Top American leaders had little faith, to put it mildly, in Thieu and Ky. State Department official Chester Cooper likened Ky to a character from a comic opera. "A Hollywood central casting bureau would have grabbed him for a role as a sax player in a second-rate Manila night club." William Bundy, a State Department expert on Asia (and McGeorge Bundy's brother), observed glumly that Thieu and Ky were "absolutely the bottom of the barrel."
50
Thieu and Ky nonetheless brought some stability to South Vietnamese politics: Thieu became President in September 1967 and stayed on in that position until the North Vietnamese won the war years later. But they commanded little support among the masses of the people of South Vietnam. Following their coup, as before, the NLF made gains in the South.

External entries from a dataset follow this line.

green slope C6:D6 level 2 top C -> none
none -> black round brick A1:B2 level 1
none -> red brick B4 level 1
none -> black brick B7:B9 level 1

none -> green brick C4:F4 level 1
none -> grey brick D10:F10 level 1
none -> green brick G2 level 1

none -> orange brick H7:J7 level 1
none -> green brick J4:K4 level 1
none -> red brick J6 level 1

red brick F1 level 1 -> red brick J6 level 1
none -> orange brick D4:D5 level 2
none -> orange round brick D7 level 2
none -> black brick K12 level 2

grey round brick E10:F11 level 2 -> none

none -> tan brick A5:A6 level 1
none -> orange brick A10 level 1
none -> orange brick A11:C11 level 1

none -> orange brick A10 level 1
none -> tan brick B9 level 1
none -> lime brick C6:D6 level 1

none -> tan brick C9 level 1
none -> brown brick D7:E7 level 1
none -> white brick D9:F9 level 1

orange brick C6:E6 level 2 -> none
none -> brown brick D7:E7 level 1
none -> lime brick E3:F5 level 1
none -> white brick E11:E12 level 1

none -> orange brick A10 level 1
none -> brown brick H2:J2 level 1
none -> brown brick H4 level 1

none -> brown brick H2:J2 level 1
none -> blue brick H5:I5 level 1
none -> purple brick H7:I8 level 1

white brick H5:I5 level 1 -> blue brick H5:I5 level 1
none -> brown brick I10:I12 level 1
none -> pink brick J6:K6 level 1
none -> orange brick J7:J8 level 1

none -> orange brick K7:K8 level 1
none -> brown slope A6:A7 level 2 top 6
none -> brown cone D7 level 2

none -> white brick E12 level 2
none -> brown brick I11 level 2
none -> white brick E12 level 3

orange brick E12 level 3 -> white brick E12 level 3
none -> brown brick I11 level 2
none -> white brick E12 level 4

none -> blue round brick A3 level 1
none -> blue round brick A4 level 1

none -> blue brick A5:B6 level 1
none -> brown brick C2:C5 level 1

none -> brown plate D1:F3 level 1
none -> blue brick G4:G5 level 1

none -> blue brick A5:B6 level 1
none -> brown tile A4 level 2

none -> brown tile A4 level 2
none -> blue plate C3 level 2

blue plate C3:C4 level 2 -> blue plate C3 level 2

With the situation continuing to deterioriate, McNamara wrote a decisive memo in late July. It laid out three options: "cut our losses and withdraw," "continue at about the present level," or "expand promptly and substantially the U.S. pressure." McNamara urged rejection of the first option as "humiliating the United States and very damaging to our future effectiveness on the world scene." The second option would "confront us later with a choice between withdrawal and an emergency expansion of forces, perhaps too late to do any good." He recommended the third. It would lead to "considerable cost in casualties and materiel" but would "offer a good chance of producing a favorable settlement in the longer run." McNamara thought that American troop strength in Vietnam should be increased from 75,000, the number already there, to more than 200,000.
51

McNamara's memo, one of the most important in the history of the war, laid out with special clarity the logic behind American policy in Vietnam. All the main themes were there: the fear of "humiliation," the need for American credibility on the "world scene," the faith in calibrated escalation, the underestimation of the enemy, the grand expectation that military pressure would ultimately force Ho Chi Minh to accept a settlement preserving the political integrity of a non-Communist South Vietnam. Like other top leaders, McNamara did not believe that escalation would destroy all enemy forces. But he could not bear the thought of pulling out, and he was confident that the enormously greater power of the United States would prevail.

The five men who saw the memo were the major players: McGeorge Bundy, Rusk, Taylor, Westmoreland, and Wheeler. Other members of the National Security Council did not participate. Congress knew nothing of it. All five joined McNamara in approving the memo and recommending it to Johnson. Some of them, including McNamara, wished to go further and called on Johnson to declare a national emergency and to seek a hike in taxes to support major increases in military spending. Military leaders urged the President to mobilize 235,000 reservists. The administration, these advisers expostulated, was about to venture into war in a large way and should make that clear to Congress, the American people, and the world.